Figures 1(d)–1(f) correspond to the POM images without and with applied electric field. Upon applying electric field to a completely dark state in Fig. 1(d), the cell exhibits a chaotic defects formed due to the absence of surface pretilt as seen in Fig. 1(e), which is a transient state slowly disappearing and turning to a uniform bright state as in Fig. 1(f) [13–16]. It should be noted that director orientation in the plane of a substrate for a uniform state in Fig. 1(f) is not exerted by external force and not uniform through a whole cell. The uniform area is large enough to examine conoscopic figures. It can be observed after complete disappearance of transient defect if the surface is uniform with no permanent defect anchored at the surface. However, the fall-over direction of director is completely random unless certain in-plane anisotropy is induced by external forces such as LC flow, rubbing, LPUV, in-plane magnetic and electric fields. Since surfaces are not treated by such anisotropic external forces, a direct cause of observed in-plane director orientation is uncertain in this case. The photoreactive methacrylate groups in the surface monolayer are then polymerized at the condition under electric field in Fig. 1(f) by irradiating unpolarized 365 nm UV-light with 20 mWcm−2 for 30 minutes.

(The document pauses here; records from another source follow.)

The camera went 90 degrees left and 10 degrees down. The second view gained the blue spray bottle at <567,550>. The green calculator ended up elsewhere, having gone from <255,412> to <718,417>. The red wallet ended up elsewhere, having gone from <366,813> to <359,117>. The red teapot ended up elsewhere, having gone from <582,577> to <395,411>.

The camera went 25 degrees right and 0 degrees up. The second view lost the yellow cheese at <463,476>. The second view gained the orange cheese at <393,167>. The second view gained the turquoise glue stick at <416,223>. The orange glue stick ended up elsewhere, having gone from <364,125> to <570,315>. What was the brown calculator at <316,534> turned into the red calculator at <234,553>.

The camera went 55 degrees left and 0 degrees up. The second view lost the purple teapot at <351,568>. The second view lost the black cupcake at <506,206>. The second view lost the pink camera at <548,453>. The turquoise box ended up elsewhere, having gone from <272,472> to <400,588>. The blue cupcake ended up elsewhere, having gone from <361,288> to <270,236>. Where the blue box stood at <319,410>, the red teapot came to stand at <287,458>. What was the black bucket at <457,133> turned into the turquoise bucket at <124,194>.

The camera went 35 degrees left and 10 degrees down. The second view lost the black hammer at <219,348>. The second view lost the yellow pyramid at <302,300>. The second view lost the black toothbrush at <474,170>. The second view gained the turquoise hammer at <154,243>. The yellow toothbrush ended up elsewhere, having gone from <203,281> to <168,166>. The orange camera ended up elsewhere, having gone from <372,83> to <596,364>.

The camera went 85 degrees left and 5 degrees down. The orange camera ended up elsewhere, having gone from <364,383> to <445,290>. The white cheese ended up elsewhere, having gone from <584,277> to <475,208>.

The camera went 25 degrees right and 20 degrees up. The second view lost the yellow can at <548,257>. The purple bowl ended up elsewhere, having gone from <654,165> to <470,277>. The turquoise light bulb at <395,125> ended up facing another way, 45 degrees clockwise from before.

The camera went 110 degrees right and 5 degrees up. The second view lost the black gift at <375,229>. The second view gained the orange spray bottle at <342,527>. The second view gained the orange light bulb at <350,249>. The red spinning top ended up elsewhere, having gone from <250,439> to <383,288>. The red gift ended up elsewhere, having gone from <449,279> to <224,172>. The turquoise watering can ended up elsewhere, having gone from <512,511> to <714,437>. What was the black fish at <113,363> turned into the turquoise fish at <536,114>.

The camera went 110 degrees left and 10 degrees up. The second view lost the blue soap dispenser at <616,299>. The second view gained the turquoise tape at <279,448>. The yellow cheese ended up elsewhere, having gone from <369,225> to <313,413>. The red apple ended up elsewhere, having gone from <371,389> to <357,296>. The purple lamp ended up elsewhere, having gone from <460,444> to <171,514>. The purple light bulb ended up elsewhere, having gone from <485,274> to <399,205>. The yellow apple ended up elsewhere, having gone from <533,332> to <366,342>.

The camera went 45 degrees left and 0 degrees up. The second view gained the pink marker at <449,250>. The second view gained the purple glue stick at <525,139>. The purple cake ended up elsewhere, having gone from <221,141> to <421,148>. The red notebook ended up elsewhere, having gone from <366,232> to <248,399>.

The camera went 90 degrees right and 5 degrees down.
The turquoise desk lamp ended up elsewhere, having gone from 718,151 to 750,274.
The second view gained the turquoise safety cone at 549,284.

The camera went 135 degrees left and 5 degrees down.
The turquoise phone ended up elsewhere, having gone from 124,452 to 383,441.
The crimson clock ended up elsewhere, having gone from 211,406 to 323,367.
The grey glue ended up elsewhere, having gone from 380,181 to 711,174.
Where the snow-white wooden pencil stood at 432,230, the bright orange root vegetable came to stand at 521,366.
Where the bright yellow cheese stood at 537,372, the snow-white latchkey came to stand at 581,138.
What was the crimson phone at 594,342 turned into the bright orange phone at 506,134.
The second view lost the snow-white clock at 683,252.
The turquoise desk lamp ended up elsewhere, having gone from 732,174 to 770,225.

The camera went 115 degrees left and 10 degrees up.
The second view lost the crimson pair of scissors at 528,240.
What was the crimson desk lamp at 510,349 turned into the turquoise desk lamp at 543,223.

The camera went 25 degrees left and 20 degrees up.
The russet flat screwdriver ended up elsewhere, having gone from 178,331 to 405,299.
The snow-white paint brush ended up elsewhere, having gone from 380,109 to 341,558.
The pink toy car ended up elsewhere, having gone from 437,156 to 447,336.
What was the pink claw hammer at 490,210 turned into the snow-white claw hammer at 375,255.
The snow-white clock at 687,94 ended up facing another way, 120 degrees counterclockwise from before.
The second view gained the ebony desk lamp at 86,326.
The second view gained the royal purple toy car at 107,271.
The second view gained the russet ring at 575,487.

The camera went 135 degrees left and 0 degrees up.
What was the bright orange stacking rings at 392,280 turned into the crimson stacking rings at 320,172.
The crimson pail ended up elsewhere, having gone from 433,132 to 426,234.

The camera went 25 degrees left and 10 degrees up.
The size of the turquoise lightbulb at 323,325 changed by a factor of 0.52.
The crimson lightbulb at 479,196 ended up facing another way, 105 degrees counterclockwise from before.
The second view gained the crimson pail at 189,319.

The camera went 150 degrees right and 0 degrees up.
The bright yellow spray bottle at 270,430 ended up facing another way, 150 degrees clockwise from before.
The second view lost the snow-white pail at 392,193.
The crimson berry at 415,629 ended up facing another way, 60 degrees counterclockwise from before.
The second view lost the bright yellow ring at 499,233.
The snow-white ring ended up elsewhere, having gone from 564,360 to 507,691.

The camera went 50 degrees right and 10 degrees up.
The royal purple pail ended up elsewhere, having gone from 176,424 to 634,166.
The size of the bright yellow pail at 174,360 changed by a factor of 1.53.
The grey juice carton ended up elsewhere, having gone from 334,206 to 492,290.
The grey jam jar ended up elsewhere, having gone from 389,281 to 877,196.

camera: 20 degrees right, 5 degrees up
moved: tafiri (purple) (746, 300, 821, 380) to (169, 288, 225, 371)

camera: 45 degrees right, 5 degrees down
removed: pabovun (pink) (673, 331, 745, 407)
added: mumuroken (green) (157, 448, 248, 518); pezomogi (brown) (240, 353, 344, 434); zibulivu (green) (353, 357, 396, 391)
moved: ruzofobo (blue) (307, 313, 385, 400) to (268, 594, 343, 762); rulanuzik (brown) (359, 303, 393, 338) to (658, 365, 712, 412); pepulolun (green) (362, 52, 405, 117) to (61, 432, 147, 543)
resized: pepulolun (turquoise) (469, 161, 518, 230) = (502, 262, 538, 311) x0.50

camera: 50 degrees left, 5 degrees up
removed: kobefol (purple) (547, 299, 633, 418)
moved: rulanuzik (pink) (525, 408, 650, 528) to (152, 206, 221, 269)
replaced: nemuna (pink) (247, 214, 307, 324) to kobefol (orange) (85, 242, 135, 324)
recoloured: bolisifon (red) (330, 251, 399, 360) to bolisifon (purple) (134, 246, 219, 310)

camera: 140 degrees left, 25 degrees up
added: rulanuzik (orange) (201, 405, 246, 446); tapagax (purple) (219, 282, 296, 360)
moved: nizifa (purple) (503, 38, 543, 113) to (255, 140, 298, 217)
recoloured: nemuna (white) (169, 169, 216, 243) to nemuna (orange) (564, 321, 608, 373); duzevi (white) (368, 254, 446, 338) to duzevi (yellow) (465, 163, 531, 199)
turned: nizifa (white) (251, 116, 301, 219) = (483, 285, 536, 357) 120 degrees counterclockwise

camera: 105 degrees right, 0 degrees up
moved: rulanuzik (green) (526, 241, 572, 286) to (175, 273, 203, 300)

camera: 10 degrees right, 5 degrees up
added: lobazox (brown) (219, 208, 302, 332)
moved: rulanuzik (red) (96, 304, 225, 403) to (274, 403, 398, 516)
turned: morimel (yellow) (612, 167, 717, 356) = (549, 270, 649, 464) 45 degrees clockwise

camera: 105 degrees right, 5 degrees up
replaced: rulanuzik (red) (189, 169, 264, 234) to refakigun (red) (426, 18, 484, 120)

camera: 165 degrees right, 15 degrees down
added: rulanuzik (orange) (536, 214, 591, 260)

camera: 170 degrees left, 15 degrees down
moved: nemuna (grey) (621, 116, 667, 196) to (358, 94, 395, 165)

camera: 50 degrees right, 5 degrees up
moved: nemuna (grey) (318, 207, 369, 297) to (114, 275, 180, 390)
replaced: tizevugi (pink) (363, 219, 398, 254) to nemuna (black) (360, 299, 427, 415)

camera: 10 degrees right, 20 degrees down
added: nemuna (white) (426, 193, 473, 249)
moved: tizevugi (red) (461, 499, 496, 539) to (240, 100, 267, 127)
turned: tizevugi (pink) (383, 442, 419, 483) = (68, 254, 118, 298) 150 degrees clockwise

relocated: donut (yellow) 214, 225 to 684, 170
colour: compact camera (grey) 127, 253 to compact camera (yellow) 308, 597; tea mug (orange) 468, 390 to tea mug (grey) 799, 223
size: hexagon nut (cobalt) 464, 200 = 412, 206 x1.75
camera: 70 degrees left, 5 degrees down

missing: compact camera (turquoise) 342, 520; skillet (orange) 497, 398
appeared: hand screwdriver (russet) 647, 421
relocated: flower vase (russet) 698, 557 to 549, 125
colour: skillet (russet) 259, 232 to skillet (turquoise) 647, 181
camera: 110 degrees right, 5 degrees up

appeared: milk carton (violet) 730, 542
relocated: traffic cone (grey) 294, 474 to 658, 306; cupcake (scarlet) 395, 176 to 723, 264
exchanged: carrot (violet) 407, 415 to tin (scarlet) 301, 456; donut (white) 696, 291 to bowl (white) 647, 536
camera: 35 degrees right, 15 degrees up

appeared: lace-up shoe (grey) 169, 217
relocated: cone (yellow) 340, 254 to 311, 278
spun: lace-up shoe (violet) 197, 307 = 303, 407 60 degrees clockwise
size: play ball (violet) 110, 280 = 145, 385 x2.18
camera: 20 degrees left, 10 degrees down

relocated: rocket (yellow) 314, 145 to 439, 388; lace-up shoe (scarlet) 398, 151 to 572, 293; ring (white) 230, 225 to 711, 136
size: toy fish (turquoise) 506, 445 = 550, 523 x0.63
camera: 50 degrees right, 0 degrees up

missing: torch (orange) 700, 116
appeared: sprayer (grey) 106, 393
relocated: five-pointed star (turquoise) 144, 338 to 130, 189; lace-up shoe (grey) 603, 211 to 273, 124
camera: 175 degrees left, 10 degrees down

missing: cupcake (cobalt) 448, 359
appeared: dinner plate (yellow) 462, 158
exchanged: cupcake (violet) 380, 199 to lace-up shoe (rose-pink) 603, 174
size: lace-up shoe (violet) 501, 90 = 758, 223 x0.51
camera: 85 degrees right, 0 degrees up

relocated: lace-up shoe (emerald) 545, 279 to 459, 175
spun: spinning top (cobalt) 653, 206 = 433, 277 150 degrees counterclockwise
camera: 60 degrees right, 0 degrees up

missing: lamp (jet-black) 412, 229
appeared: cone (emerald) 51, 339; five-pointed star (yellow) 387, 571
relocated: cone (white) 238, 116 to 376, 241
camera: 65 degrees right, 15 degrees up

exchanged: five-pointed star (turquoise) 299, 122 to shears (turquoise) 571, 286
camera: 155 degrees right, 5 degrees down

Since defects in Fig. 1(e) deteriorate uniformity of the bright state and tardily disappear, they significantly hamper a brightness of transmitted light and response time. After surface stabilization by photopolymerizing SAMs at both surfaces, however, no defect appears during switching from a dark to bright state. Figure 1(d) immediately switches to Fig. 1(f) without showing any evidence of defect formation. The direction of director reorientation is permanently fixed and now always along the blue arrow in Fig. 1(f). This is attributed to the stabilized pretilt of LC molecules at the surface coined by photopolymerization of PR-SAMs under applied electric field. Stabilized LC pretilt is further confirmed by conoscopic images in Fig. 1(g) obtained after photopolymerization with different azimuthal orientations of the cell. In Fig. 1(g), N and SW denote “north” and “southwest” for tilt directions of the optic axis, respectively. Metalope of the conoscopic figures slightly shifts toward the north or southwest from the center in each case, confirming the corresponding tilt of uniaxial optic axis of LCs. As a result of the stabilized pretilt of LC director, E.O. properties can be significantly improved after UV-stabilization [11–16].
Temperature durability of the stabilized LC alignment has been examined after complete sealing of the cell periphery using silicone adhesive. Homeotropic alignment and director tilt are stable up to the isotropic transition temperature. No anchoring transition is observed. The alignment retains its initial state even after heating the stabilized cell at 100 °C for 3 days.
The fishbone-patterned VA-cell, practically used for high end LCD-TV applications, also shows essentially the same behaviors upon applying electric field to the cell before and after UV-stabilization. In the fishbone patterned VA-cell with a fishbone patterned pixel electrode and unpatterned common electrode, each subpixel carries four orthogonal domains with different directions of micro-slit axis. In this case, the initial homeotropic LCs tilt over perpendicular to the micro-slits upon applying electric field due to the concentrated fringe field at edges of patterned electrode and subsequently rotate to be aligned parallel to the slits [13,14,16]. In the absence of LC pretilt, however, the incipient fall-over occurs in random directions toward azimuthal plane of the substrates so that chaotic defects are highly populated. These gradually diminish and turn into uniform light states [13,14,16].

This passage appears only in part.